9/01/2016

Chwile Próby


Cześć kochani!

Pisze tą notkę prawie o 12 w nocy, siorbię herbatę truskawkową, która w początkowym zamiarze miała mnie uspokoić i pozwolić spokojnie zasnąć a w rzeczywistości tylko pobudziła mnie i zainspirowała (?) do napisania tutaj.

Miewam wątpliwości.
Okres nauki tatuowania jest bardzo ciężki, tym bardziej, że uczę się póki co na własną rękę. 
Bardzo frustrujące jest to, że chcesz, aby każdy tatuaż wyszedł idealnie a w końcowym efekcie i tak nie jesteś zadowolona. 
Uczę się techniką prób i błędów, staram się ujarzmić maszynkę. 
Wrzucanie na fora publiczne jakimi są media społecznościowe moich początkowych prac jest przerażające, ale robię to też dla siebie.
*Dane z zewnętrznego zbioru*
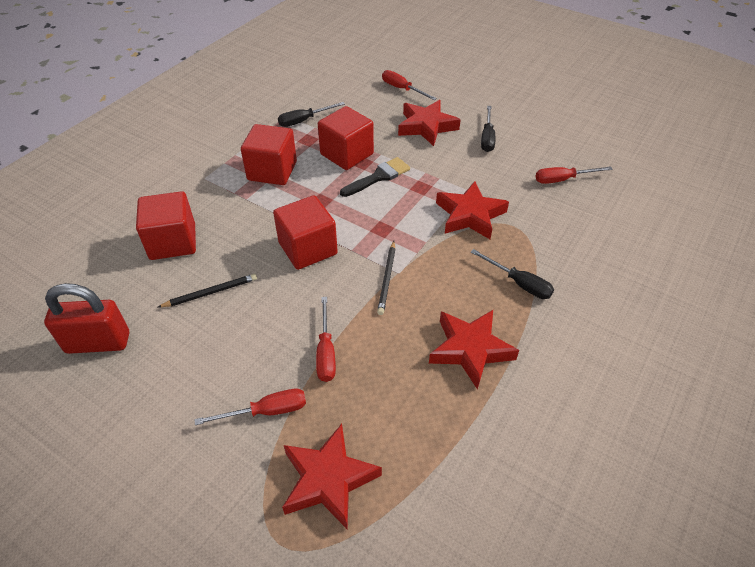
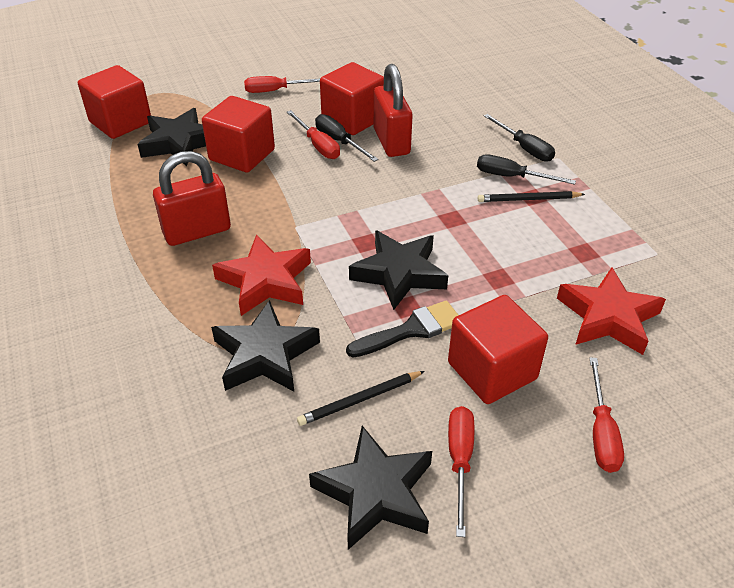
black star: 0 -> 4
red padlock: 1 -> 2
red star: 4 -> 2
Mam taką cichą nadzieje, że za dwa lata spojrzę na te stare fotki, uśmiechnę się do siebie i powiem : 
Dałaś radę ! 
Nie wycofałaś się, pomimo wątpliwości i gorszych dni pełnych braku pewności siebie. 

Ten blog jest pewnego rodzaju pamiętnikiem, miejscem, gdzie wyrzucam z siebie swoje myśli i uczucia.
Nie zawsze jest kolorowo, szczególnie, kiedy na czymś nam bardzo zależy.
 Czasem wszystko idzie nam po myśli, czasem przeżywamy chwile próby. 
Nie poddam się - to jest pewne.
Z każdym, nawet najmniejszym tatuażem budzę w sobie ukryte pokłady determinacji i chęci rozwoju.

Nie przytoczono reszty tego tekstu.